Dal 1941, la Svizzera ha legalizzato il suicidio assistito, a condizione che sia effettuato da una persona che non ricopre la professione di medico e che non abbia alcun interesse alla morte del soggetto che lo richiede.
In Svizzera, il suicidio assistito è aperto anche a individui provenienti da altre nazioni. Il processo inizia con la selezione di una struttura che offre questo servizio. Successivamente, il paziente compila un testamento biologico e lo invia, insieme alle sue cartelle cliniche, alla struttura prescelta. In presenza di tre testimoni, il paziente, nel pieno possesso delle sue facoltà mentali, nomina un fiduciario e esprime le sue volontà riguardo al termine della sua esistenza.
Una commissione medica si riunisce per valutare la documentazione e prendere in considerazione la decisione del paziente. Un requisito fondamentale per ottenere l'approvazione da parte delle strutture è la irreversibilità della malattia, che deve essere clinicamente confermata e senza possibilità di guarigione. Solo i cittadini svizzeri sono tenuti a completare un ulteriore passo, che prevede un colloquio con uno psicologo.
A questo punto, il paziente seleziona la data del suo ultimo giorno. I medici svizzeri sono tenuti ad assistere il paziente fino all'ultimo momento. Il malato ha la libertà di ritirarsi dalla decisione in qualsiasi momento o di fissare una nuova data.
La procedura inizia con la somministrazione di due compresse di un farmaco antiemetico, utilizzato per ridurre la nausea. Il medicinale che causa l'arresto cardiaco è il Pentobarbital, una sostanza comunemente utilizzata nell'induzione dell'anestesia generale. Per garantire la morte, i medici diluiscono una dose quattro volte superiore a quella letale e la consegnano al paziente. Quest'ultimo può decidere di berla da solo o, nel caso fosse tetraplegico, può attivare il rilascio del farmaco tramite un pulsante.
Questo approccio è chiamato "suicidio assistito" ed è legale in base all'articolo 114 del codice di procedura penale svizzero. Dopo circa due o tre minuti dalla somministrazione del farmaco, il paziente entra in un sonno profondo, e l'arresto cardiaco sopraggiunge dopo circa mezz'ora, quando il paziente è completamente incosciente.
Durante il 2022, un totale di 1.627 individui ha fatto ricorso al suicidio assistito tramite l'organizzazione Exit Svizzera, registrando un incremento di 233 casi rispetto all'anno precedente (+15%).

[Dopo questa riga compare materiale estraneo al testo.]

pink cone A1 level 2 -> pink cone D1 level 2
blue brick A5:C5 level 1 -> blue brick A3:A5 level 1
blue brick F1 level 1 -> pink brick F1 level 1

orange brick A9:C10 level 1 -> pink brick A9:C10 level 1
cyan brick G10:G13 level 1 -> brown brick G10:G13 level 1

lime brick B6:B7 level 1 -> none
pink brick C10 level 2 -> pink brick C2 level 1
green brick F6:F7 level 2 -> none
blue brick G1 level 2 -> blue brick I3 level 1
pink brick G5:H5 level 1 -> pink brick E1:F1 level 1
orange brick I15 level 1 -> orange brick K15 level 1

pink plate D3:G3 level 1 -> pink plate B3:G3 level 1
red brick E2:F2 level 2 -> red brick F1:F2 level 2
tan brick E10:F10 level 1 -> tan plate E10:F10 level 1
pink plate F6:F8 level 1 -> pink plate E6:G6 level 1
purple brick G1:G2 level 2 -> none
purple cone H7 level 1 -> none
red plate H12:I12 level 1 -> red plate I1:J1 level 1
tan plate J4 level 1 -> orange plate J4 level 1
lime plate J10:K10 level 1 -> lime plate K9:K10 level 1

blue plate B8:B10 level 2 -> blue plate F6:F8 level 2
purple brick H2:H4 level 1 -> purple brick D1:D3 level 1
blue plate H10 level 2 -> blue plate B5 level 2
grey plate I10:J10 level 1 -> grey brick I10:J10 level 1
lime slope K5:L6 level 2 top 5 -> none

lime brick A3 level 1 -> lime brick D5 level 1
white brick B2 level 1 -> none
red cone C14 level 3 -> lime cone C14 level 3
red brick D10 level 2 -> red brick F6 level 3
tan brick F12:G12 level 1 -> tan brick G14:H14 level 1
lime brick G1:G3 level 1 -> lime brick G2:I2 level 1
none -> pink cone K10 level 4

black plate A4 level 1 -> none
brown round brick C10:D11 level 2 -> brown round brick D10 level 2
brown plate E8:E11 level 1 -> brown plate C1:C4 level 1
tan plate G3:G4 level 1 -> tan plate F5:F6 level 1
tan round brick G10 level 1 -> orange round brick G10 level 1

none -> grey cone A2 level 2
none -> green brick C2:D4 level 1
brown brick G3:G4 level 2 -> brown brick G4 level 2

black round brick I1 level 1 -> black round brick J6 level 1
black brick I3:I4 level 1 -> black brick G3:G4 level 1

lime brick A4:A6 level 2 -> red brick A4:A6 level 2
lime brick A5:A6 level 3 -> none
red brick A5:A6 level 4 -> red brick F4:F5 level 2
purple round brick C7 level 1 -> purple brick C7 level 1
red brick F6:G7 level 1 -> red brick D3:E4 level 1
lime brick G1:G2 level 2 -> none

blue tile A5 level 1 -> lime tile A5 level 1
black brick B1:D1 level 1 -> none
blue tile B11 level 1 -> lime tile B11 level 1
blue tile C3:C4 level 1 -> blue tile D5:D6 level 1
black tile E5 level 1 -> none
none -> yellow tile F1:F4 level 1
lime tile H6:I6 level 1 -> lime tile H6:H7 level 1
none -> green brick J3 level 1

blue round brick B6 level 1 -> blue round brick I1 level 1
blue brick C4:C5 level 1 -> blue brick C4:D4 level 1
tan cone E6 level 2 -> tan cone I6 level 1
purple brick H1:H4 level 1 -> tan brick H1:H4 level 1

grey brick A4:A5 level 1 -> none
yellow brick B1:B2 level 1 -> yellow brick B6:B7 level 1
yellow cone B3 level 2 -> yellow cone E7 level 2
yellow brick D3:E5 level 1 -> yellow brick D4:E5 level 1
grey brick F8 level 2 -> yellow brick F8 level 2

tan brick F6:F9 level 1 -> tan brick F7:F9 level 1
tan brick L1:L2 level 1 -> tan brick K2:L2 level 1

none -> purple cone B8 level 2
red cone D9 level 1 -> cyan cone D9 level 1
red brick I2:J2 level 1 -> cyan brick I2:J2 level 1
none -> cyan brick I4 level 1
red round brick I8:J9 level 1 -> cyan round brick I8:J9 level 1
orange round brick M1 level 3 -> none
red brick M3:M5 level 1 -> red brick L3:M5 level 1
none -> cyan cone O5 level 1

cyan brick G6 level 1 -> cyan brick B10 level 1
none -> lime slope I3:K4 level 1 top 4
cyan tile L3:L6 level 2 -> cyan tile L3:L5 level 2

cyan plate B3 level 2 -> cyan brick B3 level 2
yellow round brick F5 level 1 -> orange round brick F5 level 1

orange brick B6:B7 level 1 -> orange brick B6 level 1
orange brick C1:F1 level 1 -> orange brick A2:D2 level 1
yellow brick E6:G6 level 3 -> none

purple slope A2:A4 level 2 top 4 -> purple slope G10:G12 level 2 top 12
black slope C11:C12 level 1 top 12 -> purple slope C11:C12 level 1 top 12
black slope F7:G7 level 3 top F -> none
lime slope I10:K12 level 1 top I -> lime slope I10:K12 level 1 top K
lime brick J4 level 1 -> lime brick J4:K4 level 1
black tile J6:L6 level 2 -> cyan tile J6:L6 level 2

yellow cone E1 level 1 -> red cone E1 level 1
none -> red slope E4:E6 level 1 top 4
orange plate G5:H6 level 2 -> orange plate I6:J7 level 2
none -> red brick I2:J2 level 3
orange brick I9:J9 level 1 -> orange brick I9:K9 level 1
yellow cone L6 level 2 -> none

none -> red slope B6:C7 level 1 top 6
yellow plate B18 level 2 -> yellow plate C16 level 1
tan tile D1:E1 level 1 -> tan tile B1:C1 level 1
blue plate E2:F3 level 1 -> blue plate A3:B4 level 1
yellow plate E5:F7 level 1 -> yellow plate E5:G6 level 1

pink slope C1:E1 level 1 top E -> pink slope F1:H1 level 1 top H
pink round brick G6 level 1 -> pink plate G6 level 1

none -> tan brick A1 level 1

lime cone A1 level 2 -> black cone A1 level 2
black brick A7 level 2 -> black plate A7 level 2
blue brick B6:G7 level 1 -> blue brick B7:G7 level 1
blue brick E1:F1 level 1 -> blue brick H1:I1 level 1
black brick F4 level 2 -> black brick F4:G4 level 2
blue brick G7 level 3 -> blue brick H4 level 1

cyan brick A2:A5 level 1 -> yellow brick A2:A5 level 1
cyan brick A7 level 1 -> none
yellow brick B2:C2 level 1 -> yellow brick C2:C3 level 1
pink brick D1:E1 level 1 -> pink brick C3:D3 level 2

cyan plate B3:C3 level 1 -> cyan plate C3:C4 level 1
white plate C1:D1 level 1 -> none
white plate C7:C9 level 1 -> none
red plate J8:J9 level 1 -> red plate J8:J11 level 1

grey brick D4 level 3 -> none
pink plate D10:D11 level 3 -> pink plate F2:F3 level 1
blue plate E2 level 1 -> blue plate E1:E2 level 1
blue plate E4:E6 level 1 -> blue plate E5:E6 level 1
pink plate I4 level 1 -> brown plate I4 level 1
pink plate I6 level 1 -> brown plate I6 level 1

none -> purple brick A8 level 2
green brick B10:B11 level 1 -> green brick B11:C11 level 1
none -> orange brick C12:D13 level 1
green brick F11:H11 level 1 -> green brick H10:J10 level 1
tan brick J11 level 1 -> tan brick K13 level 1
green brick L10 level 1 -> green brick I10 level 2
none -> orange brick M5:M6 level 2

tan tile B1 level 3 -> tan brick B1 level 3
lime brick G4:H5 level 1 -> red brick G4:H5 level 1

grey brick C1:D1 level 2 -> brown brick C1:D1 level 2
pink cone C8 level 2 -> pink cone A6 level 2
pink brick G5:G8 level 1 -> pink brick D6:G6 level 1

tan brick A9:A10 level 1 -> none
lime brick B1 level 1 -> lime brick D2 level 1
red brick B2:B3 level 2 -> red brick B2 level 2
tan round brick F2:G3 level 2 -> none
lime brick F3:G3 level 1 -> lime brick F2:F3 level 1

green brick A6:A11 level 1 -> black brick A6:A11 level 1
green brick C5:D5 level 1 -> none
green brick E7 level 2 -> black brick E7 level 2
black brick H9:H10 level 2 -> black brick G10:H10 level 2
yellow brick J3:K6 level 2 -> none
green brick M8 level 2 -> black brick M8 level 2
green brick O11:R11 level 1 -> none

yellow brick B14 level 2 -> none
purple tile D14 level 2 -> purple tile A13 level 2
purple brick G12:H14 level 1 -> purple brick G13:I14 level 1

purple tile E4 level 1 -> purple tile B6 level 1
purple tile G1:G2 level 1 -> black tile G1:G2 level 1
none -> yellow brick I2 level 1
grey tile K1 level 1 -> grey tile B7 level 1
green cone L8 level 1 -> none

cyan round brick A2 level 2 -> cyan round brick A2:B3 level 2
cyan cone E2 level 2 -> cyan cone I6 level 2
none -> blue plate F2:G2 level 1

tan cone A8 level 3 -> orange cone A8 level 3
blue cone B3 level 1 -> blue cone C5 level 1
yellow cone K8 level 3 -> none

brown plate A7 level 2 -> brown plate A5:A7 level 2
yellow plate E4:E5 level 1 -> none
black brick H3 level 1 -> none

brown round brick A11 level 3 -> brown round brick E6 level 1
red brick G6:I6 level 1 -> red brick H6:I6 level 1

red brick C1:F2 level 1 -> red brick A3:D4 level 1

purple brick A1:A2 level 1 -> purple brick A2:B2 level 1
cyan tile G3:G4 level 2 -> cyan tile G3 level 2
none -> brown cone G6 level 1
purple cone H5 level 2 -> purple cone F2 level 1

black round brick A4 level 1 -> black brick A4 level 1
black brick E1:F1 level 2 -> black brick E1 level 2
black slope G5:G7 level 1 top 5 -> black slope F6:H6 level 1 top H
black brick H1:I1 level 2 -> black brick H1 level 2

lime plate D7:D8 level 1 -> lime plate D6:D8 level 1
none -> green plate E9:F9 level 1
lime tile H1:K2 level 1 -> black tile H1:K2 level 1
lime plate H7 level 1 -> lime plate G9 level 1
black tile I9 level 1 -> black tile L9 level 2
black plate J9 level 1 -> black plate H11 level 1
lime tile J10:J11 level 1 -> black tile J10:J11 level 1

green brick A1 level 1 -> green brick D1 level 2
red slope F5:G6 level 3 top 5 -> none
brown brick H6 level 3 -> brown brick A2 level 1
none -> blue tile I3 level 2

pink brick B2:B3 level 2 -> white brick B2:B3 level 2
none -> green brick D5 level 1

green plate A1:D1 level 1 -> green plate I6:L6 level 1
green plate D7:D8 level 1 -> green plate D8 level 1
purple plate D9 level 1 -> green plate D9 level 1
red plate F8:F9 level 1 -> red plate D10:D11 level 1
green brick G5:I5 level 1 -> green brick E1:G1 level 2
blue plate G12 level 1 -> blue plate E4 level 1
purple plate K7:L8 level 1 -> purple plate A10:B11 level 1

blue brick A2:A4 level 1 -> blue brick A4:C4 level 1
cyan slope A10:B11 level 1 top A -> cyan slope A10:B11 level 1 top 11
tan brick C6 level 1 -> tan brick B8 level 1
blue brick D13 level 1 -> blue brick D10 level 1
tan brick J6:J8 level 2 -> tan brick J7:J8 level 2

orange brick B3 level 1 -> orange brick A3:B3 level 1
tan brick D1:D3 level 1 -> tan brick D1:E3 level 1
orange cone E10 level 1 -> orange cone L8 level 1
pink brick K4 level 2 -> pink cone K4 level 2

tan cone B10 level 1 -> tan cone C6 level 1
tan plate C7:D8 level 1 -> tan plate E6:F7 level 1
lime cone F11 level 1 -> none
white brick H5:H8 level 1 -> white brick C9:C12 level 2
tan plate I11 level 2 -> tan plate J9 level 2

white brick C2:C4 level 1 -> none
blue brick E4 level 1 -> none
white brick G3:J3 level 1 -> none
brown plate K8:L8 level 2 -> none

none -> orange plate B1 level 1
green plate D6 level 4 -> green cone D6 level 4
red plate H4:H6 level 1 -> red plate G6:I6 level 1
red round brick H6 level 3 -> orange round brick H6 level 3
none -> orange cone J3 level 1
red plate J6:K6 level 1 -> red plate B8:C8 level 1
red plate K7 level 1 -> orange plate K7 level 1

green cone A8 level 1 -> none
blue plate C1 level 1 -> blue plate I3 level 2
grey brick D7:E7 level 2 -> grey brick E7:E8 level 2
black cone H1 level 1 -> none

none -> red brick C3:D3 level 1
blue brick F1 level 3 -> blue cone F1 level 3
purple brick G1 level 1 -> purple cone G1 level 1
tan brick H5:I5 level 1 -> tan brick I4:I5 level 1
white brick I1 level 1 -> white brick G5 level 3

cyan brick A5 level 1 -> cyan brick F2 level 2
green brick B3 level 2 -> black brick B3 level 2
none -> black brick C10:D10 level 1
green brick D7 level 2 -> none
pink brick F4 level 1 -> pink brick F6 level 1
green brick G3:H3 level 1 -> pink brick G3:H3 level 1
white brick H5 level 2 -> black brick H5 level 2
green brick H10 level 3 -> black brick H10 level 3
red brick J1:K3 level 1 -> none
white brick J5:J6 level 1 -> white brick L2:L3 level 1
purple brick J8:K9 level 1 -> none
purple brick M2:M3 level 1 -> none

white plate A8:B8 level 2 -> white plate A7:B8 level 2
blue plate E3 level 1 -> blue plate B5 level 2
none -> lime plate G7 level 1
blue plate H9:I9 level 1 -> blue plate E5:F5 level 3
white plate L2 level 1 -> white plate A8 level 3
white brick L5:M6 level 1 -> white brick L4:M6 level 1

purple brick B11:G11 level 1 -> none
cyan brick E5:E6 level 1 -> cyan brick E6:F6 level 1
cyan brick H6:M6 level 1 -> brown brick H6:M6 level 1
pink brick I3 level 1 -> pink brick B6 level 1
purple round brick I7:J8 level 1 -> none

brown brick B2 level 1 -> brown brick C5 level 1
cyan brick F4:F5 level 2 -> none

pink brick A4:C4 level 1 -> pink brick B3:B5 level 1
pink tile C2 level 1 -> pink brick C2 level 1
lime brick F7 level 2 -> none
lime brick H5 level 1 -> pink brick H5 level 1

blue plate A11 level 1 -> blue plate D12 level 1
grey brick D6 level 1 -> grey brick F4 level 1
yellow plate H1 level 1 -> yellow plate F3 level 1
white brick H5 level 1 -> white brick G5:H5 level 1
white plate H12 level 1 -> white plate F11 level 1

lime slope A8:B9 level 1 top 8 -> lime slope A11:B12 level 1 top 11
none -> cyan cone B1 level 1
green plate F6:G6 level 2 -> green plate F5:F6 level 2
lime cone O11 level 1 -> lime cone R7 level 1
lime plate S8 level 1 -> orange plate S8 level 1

Le ragioni di questa crescente domanda di suicidio assistito possono essere attribuite all'invecchiamento della società, con l'età media dei richiedenti che è aumentata di 1,4 anni rispetto al 2021, raggiungendo ora i 79,6 anni. Questo invecchiamento della popolazione ha portato a una maggiore incidenza di malattie o disabilità che gravano pesantemente sulla qualità della vita.
Anche nel corso degli anni precedenti, le donne rappresentavano circa il 60% dei casi di ricorso al suicidio assistito. La maggioranza delle persone assistite da Exit soffriva di cancro in fase terminale, pari al 37% del totale, corrispondente a 413 casi. L'associazione ha inoltre assistito 320 persone anziane affette da diverse infermità e individui con disturbi cronici che causavano dolore.
La maggior parte delle persone con gravi patologie è stata accompagnata nel loro ambiente domestico, con il 76% dei suicidi assistiti gestiti da Exit che si sono verificati in casa. Un ulteriore 18,6% ha avuto luogo in case di riposo per anziani o strutture socio-sanitarie.
In generale, il ricorso al suicidio assistito rimane una circostanza rara in Svizzera, rappresentando poco più dell'1,5% dei decessi complessivi. Si deve notare che questi dati riguardano esclusivamente l'organizzazione no-profit Exit e non tengono conto di altre organizzazioni simili, come Dignitas, Ex International, Lifecircle o Pegasos Swiss Association.